New York City Council OK’s Paid Sick Leave For More Than 1 Million Workers

May 8, 2013
Mike Hall
Wednesday, May 8, 2013

New York City workers will receive, starting next year, five paid sick days a year to care for themselves or an ill family member under a measure the New York City Council passed (45-3) this afternoon. The vote culminates a four-year effort by a powerful coalition of workers, unions and community groups.

At a press conference before the historic vote, Vincent Alvarez, president of the New York City Central Labor Council, said:

This vote marks a big step in the right direction toward providing paid sick time to workers in our city. I commend the many advocates who have fought so hard to improve the lives of workers and their families through this bill. As this legislation is voted upon, we reaffirm our commitment to protecting and improving the basic rights of all workers here in New York City.

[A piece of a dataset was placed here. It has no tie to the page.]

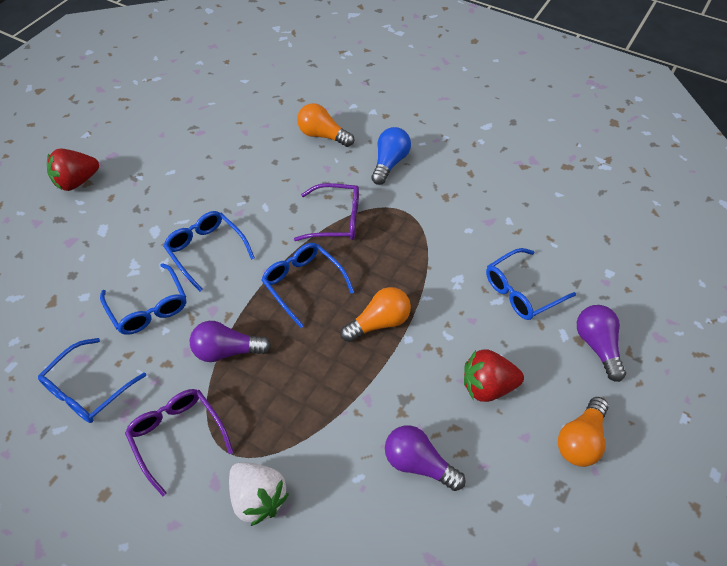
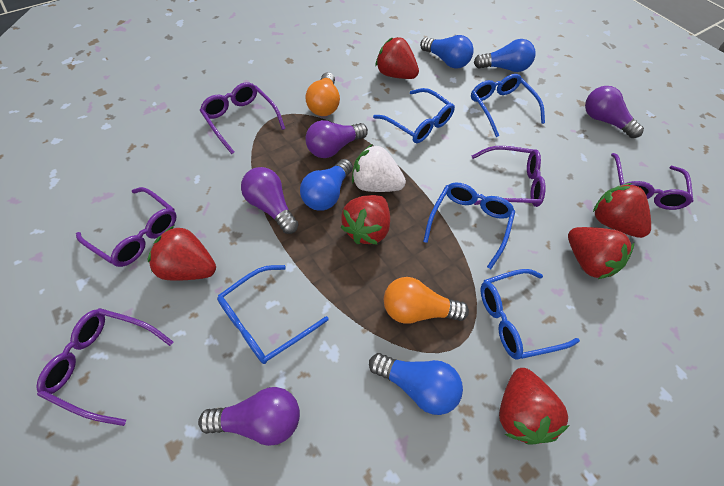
blue light bulb: 1 -> 4
orange light bulb: 3 -> 2
purple glasses: 2 -> 5
purple light bulb: 3 -> 4
red strawberry: 2 -> 6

The issue had been stalled in the City Council, but in late March the New York City Campaign for Paid Sick Days, a broad coalition of low-wage workers, women’s rights advocates, health care providers, small business owners, labor unions and community organizations, reached an agreement with Council Speaker Christine C. Quinn to bring the paid sick leave measure to a vote.

After the vote, MomsRising Executive Director Kristin Rowe-Finkbeiner said:

It’s been a long fight, but today the New York City Council heeded the call of New York families and passed a bill that would allow more than a million New Yorkers to earn paid time off to use when they are sick or to take care of a sick child, spouse or parent.

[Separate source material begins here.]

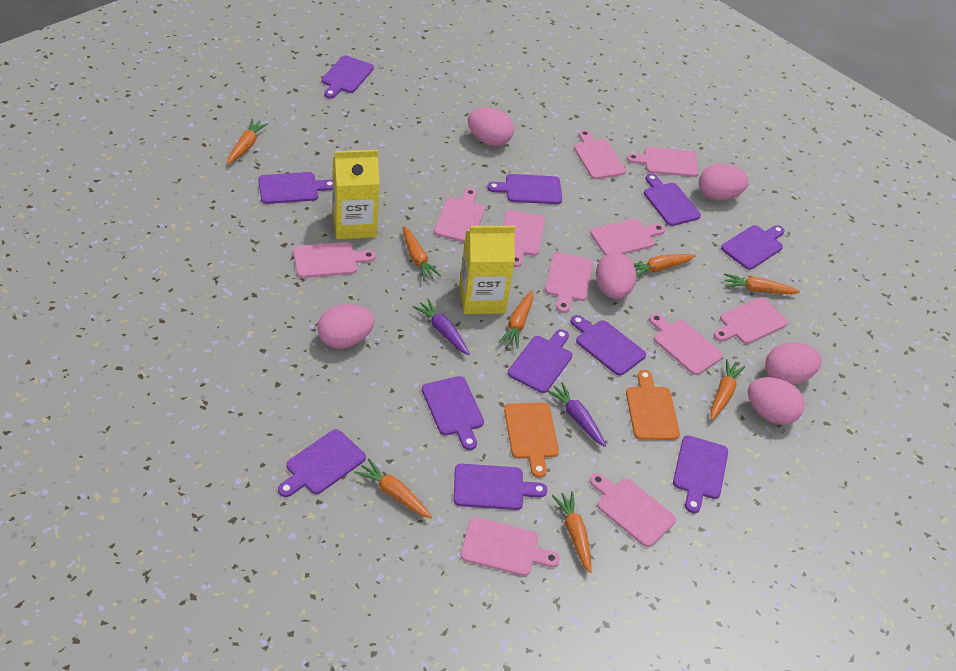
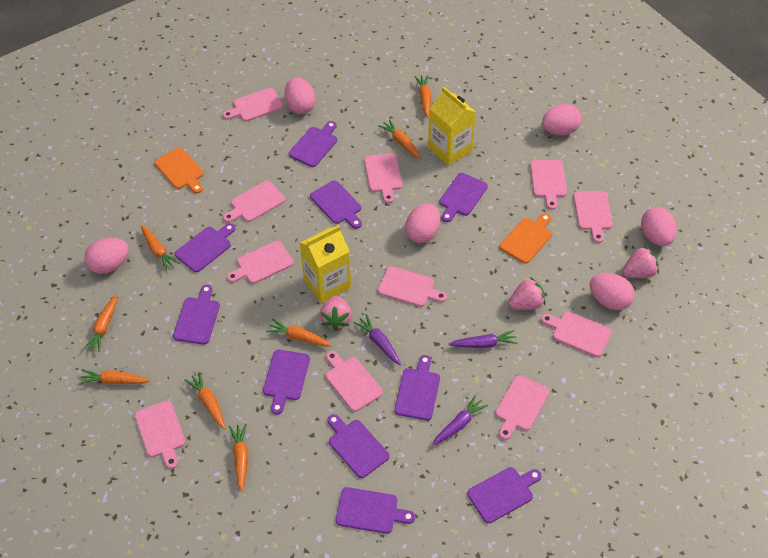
pink strawberry: 0 -> 3
purple carrot: 2 -> 3
purple cutting board: 11 -> 10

She challenged Mayor Michael Bloomberg to “stand up to corporate lobbyists, listen to the people who elected him and sign this important bill.”

Bloomberg has said he will veto the legislation. But the bill passed with a veto-proof margin.

The new paid sick leave bill requires firms with 20 or more workers to provide five paid sick days beginning in 2014 and, 18 months later, it would cover companies with 15 or more workers. About 1 million New York City workers currently have no paid sick leave.